Danny couldn’t help but remember. In fact, the
opportunities presented by the forthcoming Intertel Network Shift were something
that he’d had at the back of his mind, albeit unconsciously, for some time now.
He remembered the presentation that there’d been at work. He’d reckoned it
would be another of those interminably boring lectures about signals, receivers
and bloody wires, as most of the presentations usually were. He’d been
surprised.

The presentation had been hosted by some
industry bigwig. All of the sales staff had been there, and Fartin Thomas of
course. Mark Birch may have been there, but Danny couldn’t remember. Hell,
Sparky probably made it his job to know about industry stuff like the Intertel
Shift and had probably known about it for months before any of the rest of them
did.
Anyway
, this industry bigwig had
started rambling on about some situation which was about to occur within the
telephony industry. To improve communication and data lines, companies like the
global conglomerate Intertel were planning to change-over all traditional
telephone lines from copper wire into data streams. Apparently, this would enable
the wholesale introduction of new technologies onto all phone networks, such as
video-calling capability, and would open up whole new sources of revenue to
them. So far so boring; so far so everyday. But then, one of the sales team –
Andy Nosworthy, he reckoned; he could usually be trusted to be on the ball in
presentations even when the rest of them had dozed off hours ago – had piped up
with the killer question.

‘But what happens to the alarm systems? There
are millions of intruder alarm systems installed all across the country, many
of which rely upon telephone lines in order to communicate the signalling data
from the sites to the central monitoring centre.’

It
was
Andy
that had made the link. Danny was sure of it now. Only someone like Andy could have
come out with such a jargon-laden fucking sentence. But underneath it all, the
old grey-haired heart-attack-waiting-to-happen had a point.
Sure
the Intertel Shift would be good
for the customer in the long-run, but for the security industry, it meant a
massive headache. The phone lines on which the security systems ran could
signify whether a premises was closed or open, whether access was attempted out
of hours, and if these lines were cut, a burglary could be assumed to be in
progress. Danny remembered shifting in his seat. He remembered the idea
that sneaked up on him and caught him
unawares.

If
the systems are all down, wouldn’t that an ideal time to undertake a robbery?
If a would-be burglar got hold of such information, why, they could make off with
millions in booty without fear of being caught, couldn’t they?

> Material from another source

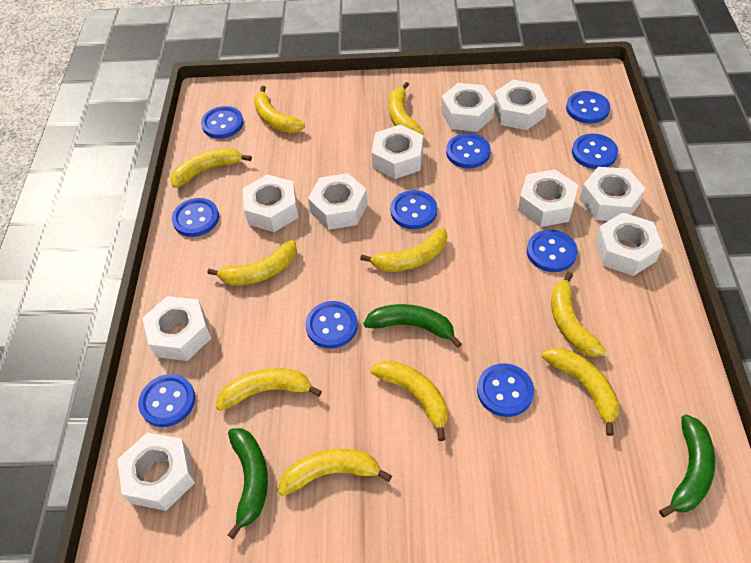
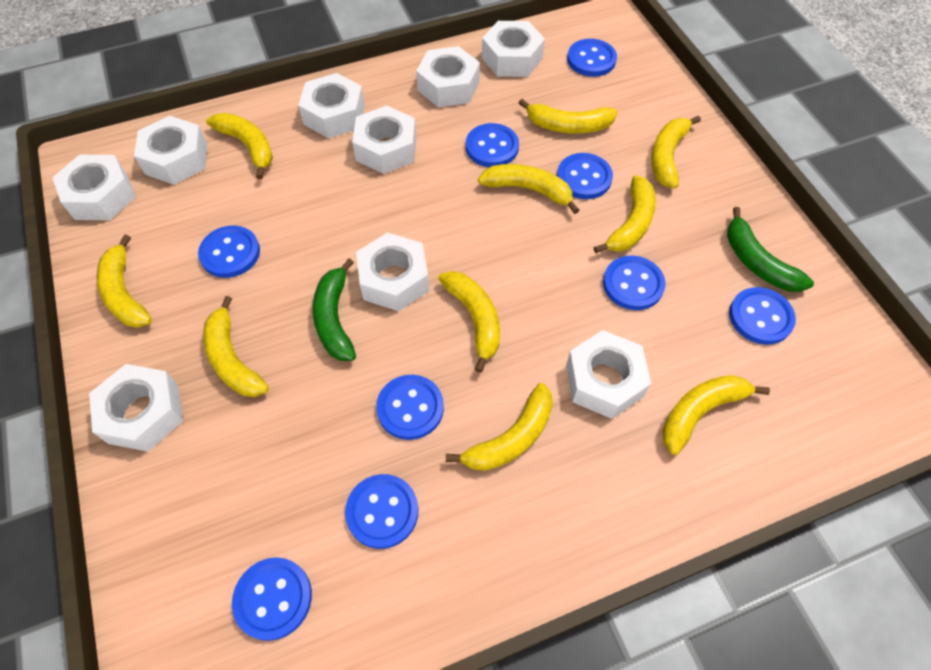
blue button: 10 -> 9
green banana: 3 -> 2
white nut: 10 -> 9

The idea gripped him. He listened more intently
to the industry bigwig.

‘That’s right,’ he answered. ‘And that’s our
main concern. All of this has been kept quiet so as not to worry the general
public. But mark my words, the Intertel Network Shift will take place soon. In
order to facilitate the changeover in communication channels, in the middle of
one night all telephone lines will be stopped and then transferred onto the new
data routes. We anticipate widespread chaos that night, as suddenly all
intruder systems which rely upon the telephone line as their method of
signalling data will go haywire.’

The industry bigwig had gone on to explain the
sales opportunities which the Intertel Shift offered up to companies like
EyeSpy. ‘You’ll be able to sell-in additional CCTV to sites that are worried
about this,’ he said. But Danny had already drifted away into a daydream about
where he’d rob if he knew he had a get out of jail free card as provided by the
Shift.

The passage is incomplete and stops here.